The health and wellbeing of staff working in schools has for some time been recognised as an important area of focus, (Harris, 2007; Philipp and Schüpbach, 2010) not just for the individuals involved but also for our economy due to the direct impact health has upon it. In 2006/07 alone, the cost of employing supply teachers to cover staff sickness absence in publically funded schools stood at a £872 million. The latest figures show that over half of all teachers are taking a period of sickness absence each year, for an average duration of 9 days. This figure is considerably higher than the national average, which currently stands at 6.4 days. As well as a loss in value to the taxpayer, such levels of absence result in a huge loss of productivity to the education sector and a loss in the quality and continuity of education available to students.
There is increasing commentary about the possible impact that teacher wellbeing has on student outcomes and a recent review of the literature (Bajorek at al, 2014) conducted by The Work Foundation and the Teacher’s Support Network (TSN) highlighted a link between teacher wellbeing and educational attainment for students (one study – Briner and Dewberry, 2007 - found that 8 per cent of the variance in SATs results can be attributed to teacher wellbeing). Given additional public health concerns about the health and wellbeing of school students (eg physical exercise, obesity, diet etc) it seems logical that interventions to examine the extent to which schools as ‘communities’ are able to create environments where positive physical and psychological wellbeing can be promoted and sustained. This would not only create healthy working environments for teachers, for other school staff and for students but would also play a significant part in promoting outcomes such as reduced absences, better attainment and good health outcomes.
This week Nuffield Health announced that it is sponsoring a new senior post – a Head of Wellbeing - in a Secondary School in Oxfordshire. For two years this school will be the focus of an innovative pilot project which aims to collect baseline data from volunteer participants among staff, students and parents and then encourage participation in a range of activities and interventions to promote physical & psychological wellbeing. The Work Foundation has been involved from the start and will be working alongside the pilot as an independent evaluation partner. Over the two years of the project we will not only be monitoring changes in behaviour, health outcomes and attitudes, but also assessing how well participants take to the interventions, how sustainable any improvements in health might be and the extent to which there are lessons for other schools in the way the project is set up and run.

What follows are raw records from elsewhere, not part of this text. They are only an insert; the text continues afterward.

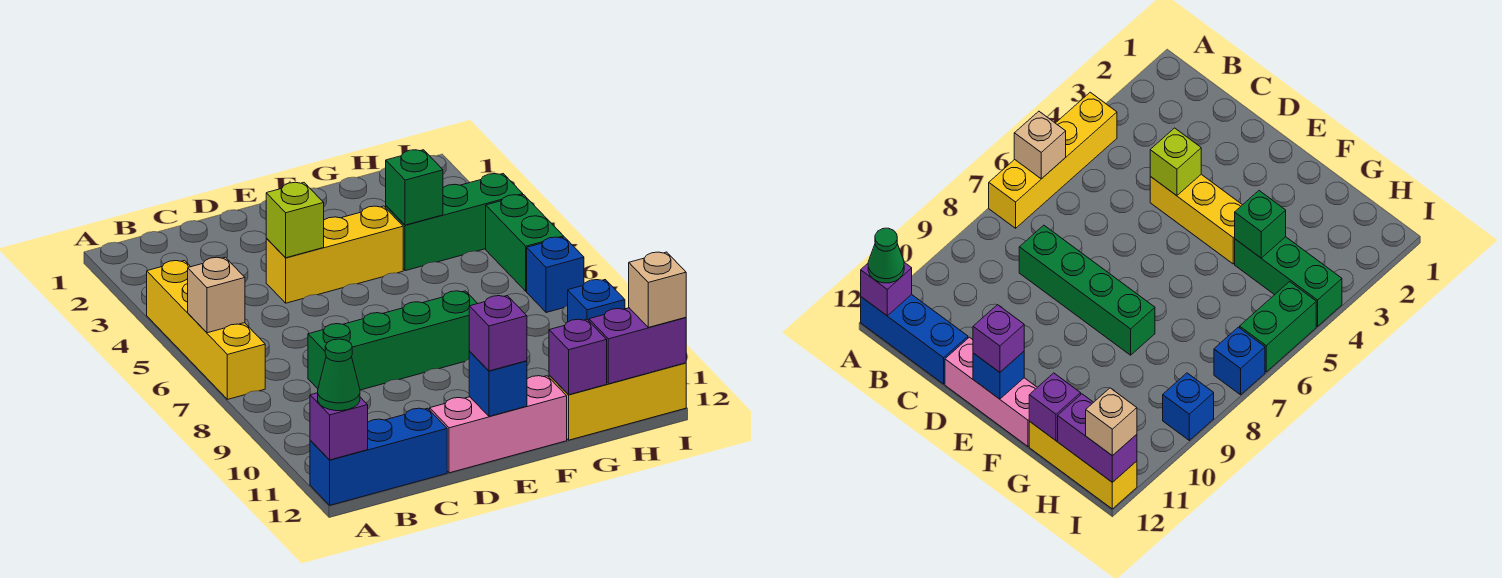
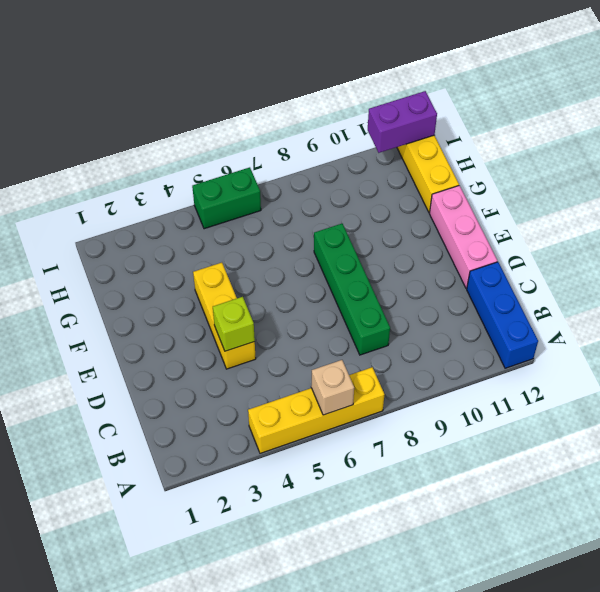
purple brick I11:I12 level 2 -> purple brick H12:I12 level 2
none -> green brick G4:I4 level 1
none -> blue brick I7 level 1
none -> blue brick I9 level 1

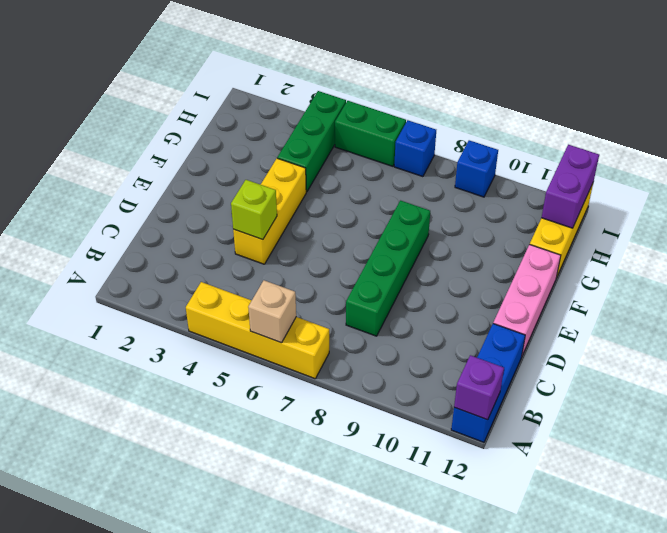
none -> blue brick E12 level 2
none -> green brick G4 level 2
none -> purple brick G12 level 2

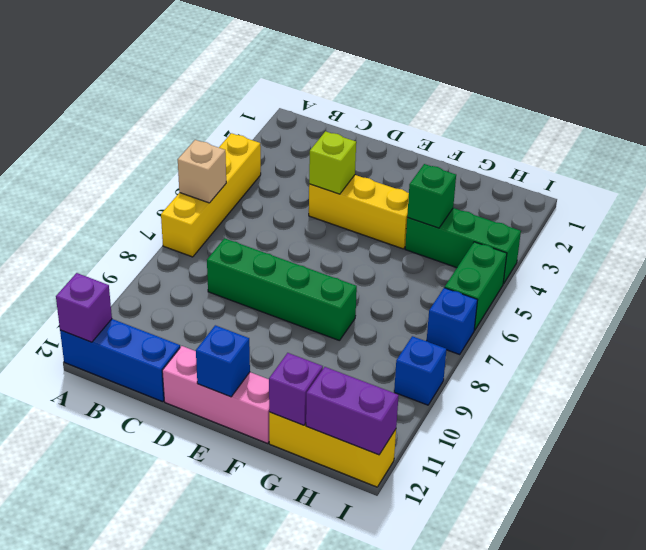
none -> green cone A12 level 3
none -> purple brick E12 level 3
none -> tan brick I12 level 3

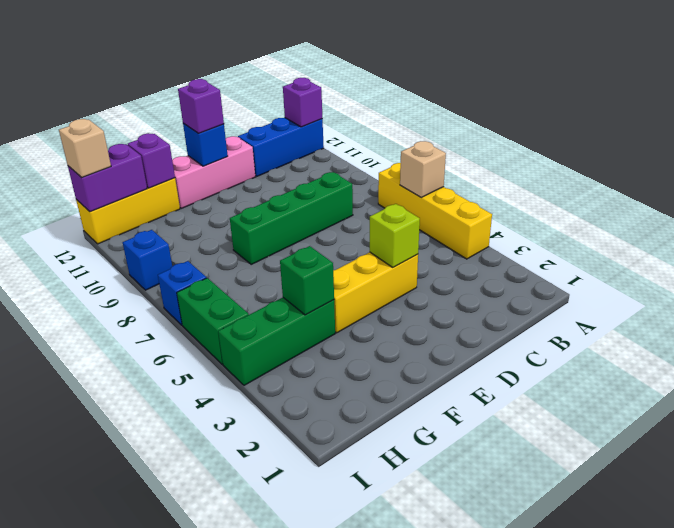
none -> green cone A12 level 3

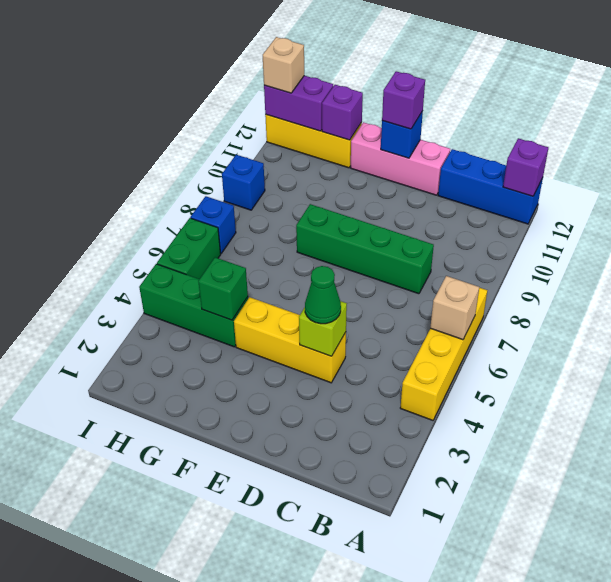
green cone D4 level 3 -> green cone A12 level 3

We know that encouraging and supporting young people to make healthy choices and to learn how to cope with the pressures and complexities of modern life are important factors in developing healthy adults. Schools have always played a big part in the process, and we are hopeful that this innovative project will shed more light on which approaches deliver the best results.
Please find a link to the pilot homepage on the Nuffield Health website here.
Bajorek Z, Gulliford J and Taskila T, Healthy teachers, higher marks? Establishing a link between teacher health & wellbeing, and student outcomes, The Work Foundation, 2014.
Briner, R and Dewberry, C, Staff Wellbeing is Key to School Success: a research study into the links between staff wellbeing and school performance, London: Worklife Support Ltd, 2007.
Harris, B, Supporting the Emotional Work of School Leaders, London: Sage, 2007.
Philipp A and Schüpbach, H, Longitudinal effects of emotional labour on emotional exhaustion and dedication of teachers. Journal of Occupational Health Psychology, Vol 15(4), 494-504, 2010.